Ese criticó escenario golpeó con toda su crudeza en los comicios del pasado 27 de octubre, al extremo de que se convirtió en el tema central de la campaña. Tras el vuelco político que devolvió al peronismo al poder, el principal objetivo del nuevo Gobierno fue renegociar la deuda. Desde entonces han sido múltiples los encuentros entre enviados del FMI y el ministro de Economía, Martín Guzmán, y los viajes de este a Washington para tratar la que será piedra angular de su gestión.

El penúltimo episodio de una serie que ahora mismo mantiene expectante al país y a los prestamistas fue la irrupción de Cristina Fernández de Kirchner, quien avivó la línea argumental del actual Ejecutivo con fuertes críticas al FMI y a la gestión de Macri. «Yo me pregunto: cuando dicen ‘no, no se puede hacer una quita porque su estatuto prohíbe hacer quitas’, ¿pero cómo que el estatuto del FMI prohíbe hacer quitas? También prohíbe que se den préstamos para permitir las fugas de dinero. ¿Y por qué vamos a hacer valer una prohibición y la otra no?», cargó la vicepresidenta, acusando al fondo de haber sido partícipe de la fuga de capitales que soporta el país austral.

El FMI salió a desmentir de inmediato la acusación, afirmando que no se habían saltado las normas internas, pero la mecha estaba prendida. El presidente actual, Alberto Fernández, no dudó en secundar a su compañera a continuación e insistió en que la deuda era insostenible. Y saltó la sorpresa. Cuando todo parecía encaminado a un desenlace trágico, el fondo admitió esta tesis: la deuda actual es inasumible para el país.
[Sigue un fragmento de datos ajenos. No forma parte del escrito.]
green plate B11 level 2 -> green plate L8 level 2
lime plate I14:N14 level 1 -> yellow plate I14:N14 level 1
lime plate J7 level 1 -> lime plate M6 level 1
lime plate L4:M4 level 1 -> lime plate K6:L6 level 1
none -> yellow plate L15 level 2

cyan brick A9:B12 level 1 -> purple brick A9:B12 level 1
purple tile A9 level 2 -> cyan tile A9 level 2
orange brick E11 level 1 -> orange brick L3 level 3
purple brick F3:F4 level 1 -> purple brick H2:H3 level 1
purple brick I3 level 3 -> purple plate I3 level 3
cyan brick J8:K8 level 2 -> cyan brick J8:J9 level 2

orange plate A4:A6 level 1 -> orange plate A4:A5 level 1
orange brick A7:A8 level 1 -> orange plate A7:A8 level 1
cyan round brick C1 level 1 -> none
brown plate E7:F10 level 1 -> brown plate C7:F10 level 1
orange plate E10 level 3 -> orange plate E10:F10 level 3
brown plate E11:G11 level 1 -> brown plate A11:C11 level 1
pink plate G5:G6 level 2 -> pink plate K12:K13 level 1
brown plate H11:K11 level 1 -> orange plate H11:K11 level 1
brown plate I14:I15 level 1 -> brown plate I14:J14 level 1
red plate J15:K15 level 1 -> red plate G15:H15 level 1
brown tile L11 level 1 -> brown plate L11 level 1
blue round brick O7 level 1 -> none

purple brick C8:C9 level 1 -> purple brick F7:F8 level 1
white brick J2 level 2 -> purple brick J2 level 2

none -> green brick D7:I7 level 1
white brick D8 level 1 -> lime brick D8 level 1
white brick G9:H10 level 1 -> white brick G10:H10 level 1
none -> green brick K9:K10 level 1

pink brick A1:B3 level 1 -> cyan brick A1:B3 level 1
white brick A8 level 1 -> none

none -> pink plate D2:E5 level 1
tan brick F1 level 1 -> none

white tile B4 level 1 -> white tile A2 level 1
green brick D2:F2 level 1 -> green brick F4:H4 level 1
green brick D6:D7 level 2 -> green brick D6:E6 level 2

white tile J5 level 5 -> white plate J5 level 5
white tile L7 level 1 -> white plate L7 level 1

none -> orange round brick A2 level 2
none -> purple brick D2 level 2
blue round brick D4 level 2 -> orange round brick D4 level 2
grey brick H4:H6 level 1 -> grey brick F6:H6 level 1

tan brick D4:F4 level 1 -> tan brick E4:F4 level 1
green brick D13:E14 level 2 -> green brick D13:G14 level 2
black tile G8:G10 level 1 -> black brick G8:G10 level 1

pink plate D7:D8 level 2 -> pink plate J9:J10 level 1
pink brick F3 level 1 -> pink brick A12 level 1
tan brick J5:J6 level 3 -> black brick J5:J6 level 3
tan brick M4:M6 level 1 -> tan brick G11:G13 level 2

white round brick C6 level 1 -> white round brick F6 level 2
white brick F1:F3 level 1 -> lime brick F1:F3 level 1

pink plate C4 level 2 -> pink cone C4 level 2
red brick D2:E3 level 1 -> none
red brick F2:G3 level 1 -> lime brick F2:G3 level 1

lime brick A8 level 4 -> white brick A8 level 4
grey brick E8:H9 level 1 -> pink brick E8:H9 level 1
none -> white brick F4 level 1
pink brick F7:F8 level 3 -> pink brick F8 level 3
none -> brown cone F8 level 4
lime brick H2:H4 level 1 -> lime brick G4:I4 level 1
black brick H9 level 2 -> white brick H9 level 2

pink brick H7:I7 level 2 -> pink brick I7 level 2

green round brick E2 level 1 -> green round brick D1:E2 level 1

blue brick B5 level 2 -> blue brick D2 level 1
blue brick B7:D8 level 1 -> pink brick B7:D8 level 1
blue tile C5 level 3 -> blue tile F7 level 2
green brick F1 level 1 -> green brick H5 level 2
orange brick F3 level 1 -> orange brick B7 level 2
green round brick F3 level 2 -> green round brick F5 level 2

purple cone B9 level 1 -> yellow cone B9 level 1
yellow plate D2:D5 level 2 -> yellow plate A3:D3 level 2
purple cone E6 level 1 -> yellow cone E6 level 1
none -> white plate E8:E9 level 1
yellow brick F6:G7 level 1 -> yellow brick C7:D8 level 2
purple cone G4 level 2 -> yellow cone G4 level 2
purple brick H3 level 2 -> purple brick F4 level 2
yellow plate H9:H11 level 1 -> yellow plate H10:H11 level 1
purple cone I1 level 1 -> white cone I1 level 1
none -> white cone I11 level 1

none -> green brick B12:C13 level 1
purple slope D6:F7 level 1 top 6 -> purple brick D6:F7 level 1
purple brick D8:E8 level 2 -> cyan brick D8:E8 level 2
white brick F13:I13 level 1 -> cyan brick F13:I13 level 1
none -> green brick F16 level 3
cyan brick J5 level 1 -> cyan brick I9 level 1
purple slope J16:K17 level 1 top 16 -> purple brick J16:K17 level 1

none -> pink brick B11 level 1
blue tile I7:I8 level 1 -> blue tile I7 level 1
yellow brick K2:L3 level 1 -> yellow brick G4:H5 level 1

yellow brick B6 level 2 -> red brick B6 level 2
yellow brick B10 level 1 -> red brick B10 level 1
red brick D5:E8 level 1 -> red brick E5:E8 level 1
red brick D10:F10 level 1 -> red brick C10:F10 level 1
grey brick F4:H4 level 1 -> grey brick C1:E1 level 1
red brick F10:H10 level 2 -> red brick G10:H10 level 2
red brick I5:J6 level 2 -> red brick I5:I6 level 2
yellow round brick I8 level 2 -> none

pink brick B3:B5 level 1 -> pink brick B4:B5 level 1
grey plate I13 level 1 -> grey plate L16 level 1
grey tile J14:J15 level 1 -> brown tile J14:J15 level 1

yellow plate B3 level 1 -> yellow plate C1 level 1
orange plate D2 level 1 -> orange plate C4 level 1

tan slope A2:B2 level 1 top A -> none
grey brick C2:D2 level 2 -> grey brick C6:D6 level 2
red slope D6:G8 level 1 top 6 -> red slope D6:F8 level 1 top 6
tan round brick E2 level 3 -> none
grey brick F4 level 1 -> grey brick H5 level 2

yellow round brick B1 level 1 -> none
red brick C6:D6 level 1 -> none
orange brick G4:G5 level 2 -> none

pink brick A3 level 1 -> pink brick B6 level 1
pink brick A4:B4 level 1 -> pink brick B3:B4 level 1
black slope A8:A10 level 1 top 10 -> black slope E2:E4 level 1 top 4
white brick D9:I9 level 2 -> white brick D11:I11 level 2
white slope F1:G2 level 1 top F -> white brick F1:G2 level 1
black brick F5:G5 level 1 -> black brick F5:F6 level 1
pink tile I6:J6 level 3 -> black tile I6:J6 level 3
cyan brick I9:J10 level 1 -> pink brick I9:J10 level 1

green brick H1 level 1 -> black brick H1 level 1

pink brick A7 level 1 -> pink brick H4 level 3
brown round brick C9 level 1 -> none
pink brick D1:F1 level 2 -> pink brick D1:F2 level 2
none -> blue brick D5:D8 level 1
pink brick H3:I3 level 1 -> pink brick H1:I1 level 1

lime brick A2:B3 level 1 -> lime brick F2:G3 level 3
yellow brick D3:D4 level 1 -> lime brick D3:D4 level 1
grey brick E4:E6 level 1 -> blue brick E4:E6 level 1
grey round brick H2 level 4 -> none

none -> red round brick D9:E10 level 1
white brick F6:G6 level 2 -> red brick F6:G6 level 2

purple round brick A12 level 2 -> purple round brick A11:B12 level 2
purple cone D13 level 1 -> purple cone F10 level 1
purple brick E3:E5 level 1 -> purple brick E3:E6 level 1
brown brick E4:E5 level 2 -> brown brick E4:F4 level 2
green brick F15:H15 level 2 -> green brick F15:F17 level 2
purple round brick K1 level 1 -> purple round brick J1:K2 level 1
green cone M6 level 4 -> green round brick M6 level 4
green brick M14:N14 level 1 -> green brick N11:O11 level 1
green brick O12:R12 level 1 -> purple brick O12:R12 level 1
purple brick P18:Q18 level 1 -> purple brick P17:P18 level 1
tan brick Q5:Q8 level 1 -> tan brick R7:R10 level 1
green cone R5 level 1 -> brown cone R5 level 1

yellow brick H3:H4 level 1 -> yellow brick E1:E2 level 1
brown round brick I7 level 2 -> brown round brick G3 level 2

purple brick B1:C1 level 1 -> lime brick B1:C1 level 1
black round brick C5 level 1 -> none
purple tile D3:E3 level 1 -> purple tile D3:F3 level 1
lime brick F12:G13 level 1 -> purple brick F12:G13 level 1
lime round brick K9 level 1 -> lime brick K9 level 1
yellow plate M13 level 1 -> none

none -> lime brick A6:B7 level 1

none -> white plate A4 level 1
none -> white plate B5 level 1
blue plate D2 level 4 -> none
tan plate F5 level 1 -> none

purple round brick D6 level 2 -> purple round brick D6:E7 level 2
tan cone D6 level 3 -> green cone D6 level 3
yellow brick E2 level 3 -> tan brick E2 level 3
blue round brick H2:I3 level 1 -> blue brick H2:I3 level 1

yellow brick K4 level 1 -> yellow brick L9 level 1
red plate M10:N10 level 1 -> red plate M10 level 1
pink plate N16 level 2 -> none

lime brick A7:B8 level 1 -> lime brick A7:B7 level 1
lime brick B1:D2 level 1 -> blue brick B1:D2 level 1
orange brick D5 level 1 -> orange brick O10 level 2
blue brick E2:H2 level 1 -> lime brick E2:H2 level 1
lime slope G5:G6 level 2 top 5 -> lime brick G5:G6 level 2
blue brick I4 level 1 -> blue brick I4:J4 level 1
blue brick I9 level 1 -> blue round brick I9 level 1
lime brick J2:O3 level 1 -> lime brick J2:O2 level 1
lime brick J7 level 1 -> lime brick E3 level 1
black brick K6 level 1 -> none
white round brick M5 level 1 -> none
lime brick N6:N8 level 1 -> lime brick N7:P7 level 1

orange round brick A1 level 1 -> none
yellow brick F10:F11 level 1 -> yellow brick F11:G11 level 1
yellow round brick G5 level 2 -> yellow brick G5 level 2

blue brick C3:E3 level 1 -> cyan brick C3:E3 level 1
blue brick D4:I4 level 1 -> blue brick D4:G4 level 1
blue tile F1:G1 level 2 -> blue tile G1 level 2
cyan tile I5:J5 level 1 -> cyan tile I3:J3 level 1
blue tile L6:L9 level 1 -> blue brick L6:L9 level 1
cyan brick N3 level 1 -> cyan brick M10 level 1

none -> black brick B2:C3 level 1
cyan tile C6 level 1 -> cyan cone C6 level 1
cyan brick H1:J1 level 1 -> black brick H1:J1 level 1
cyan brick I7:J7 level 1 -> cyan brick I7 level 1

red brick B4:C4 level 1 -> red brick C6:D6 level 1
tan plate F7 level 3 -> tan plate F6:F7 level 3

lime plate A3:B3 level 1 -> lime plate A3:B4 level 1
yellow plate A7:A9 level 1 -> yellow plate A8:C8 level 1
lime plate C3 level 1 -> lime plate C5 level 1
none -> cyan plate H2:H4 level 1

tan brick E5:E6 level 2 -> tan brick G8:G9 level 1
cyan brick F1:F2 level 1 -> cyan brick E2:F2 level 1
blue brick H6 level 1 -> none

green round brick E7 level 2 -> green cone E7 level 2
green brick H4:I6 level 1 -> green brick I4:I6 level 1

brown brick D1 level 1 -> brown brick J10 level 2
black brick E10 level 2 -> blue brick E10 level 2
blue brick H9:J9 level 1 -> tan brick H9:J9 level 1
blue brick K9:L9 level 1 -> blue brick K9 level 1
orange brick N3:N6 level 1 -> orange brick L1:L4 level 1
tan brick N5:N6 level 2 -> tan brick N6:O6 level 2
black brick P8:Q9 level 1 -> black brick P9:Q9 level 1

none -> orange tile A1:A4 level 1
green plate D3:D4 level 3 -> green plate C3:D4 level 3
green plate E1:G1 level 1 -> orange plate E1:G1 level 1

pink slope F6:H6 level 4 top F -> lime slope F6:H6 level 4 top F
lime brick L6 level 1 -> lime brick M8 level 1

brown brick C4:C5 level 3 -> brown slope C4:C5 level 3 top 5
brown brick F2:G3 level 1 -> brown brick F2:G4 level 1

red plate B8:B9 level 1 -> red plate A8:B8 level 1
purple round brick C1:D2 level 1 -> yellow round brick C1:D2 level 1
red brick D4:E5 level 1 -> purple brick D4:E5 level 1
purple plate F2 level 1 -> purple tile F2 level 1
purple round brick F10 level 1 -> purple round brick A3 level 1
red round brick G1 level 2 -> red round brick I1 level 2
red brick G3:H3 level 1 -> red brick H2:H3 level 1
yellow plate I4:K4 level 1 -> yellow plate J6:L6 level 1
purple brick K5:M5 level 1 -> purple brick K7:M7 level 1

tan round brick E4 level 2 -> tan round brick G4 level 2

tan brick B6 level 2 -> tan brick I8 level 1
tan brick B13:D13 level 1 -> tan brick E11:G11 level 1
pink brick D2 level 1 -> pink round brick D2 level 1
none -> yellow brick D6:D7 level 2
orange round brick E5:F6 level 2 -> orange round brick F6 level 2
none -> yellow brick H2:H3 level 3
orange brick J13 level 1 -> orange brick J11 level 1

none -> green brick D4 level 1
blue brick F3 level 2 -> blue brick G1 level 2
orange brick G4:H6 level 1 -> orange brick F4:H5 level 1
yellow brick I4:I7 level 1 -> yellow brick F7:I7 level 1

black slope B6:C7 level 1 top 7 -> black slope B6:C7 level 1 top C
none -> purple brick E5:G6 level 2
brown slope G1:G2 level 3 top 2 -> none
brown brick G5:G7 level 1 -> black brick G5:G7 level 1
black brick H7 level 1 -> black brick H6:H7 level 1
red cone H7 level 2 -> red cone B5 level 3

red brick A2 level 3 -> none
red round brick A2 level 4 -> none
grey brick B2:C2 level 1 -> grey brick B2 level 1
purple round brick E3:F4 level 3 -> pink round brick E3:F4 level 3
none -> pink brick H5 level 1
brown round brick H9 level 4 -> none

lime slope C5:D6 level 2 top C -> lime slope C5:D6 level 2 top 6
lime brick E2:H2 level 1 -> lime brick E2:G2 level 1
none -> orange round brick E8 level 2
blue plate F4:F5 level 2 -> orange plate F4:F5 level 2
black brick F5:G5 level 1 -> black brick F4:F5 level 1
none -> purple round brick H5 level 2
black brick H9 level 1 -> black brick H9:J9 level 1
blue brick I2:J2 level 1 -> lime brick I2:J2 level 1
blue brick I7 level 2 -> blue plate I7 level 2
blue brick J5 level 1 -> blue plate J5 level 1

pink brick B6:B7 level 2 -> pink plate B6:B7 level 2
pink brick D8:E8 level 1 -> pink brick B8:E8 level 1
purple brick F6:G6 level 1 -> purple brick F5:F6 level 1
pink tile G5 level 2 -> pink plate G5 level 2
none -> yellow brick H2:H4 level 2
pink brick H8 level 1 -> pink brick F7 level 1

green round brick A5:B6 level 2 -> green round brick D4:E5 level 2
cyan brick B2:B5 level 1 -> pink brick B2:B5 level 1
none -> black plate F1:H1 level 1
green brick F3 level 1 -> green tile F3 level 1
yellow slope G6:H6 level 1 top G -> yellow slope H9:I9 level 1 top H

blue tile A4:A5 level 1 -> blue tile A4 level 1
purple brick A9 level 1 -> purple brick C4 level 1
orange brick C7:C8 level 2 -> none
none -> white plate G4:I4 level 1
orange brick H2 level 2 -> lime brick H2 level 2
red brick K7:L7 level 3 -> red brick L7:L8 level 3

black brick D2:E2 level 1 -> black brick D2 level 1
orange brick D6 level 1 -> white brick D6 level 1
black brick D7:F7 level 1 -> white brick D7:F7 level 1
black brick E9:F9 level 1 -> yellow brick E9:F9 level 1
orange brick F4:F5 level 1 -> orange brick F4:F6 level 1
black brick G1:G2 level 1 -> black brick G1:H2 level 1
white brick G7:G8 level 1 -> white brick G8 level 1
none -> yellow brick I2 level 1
Ese cambio de tercio ha abierto una nueva etapa en la que ambas partes han tratado de devolver las aguas a su cauce. Hace solo unos días, la actual directora gerente del FMI, Kristalina Georgieva, se reunía con Guzmán y se deshacía en elogios hacia el trabajo del Gabinete actual: «Apoyé al ministro, y el liderazgo del presidente Alberto Fernández, en sus esfuerzos para estabilizar la economía y reducir la pobreza. Como dije desde el principio, nuestro compromiso está con la Argentina y su población. Queremos ver que la economía se recupere de manera duradera, que se reduzca la pobreza y que las argentinas y los argentinos prosperen».

Ahora, la situación se mantiene en un impasse, un período de suspense que tiene paralizado a todo el país. El FMI dice que continuará con su análisis exhaustivo de la economía argentina, mientras que el Gobierno trata de alcanzar un acuerdo con extensión de plazos y una quita del 30 %. El desenlace de esta temporada es, ahora mismo, un misterio.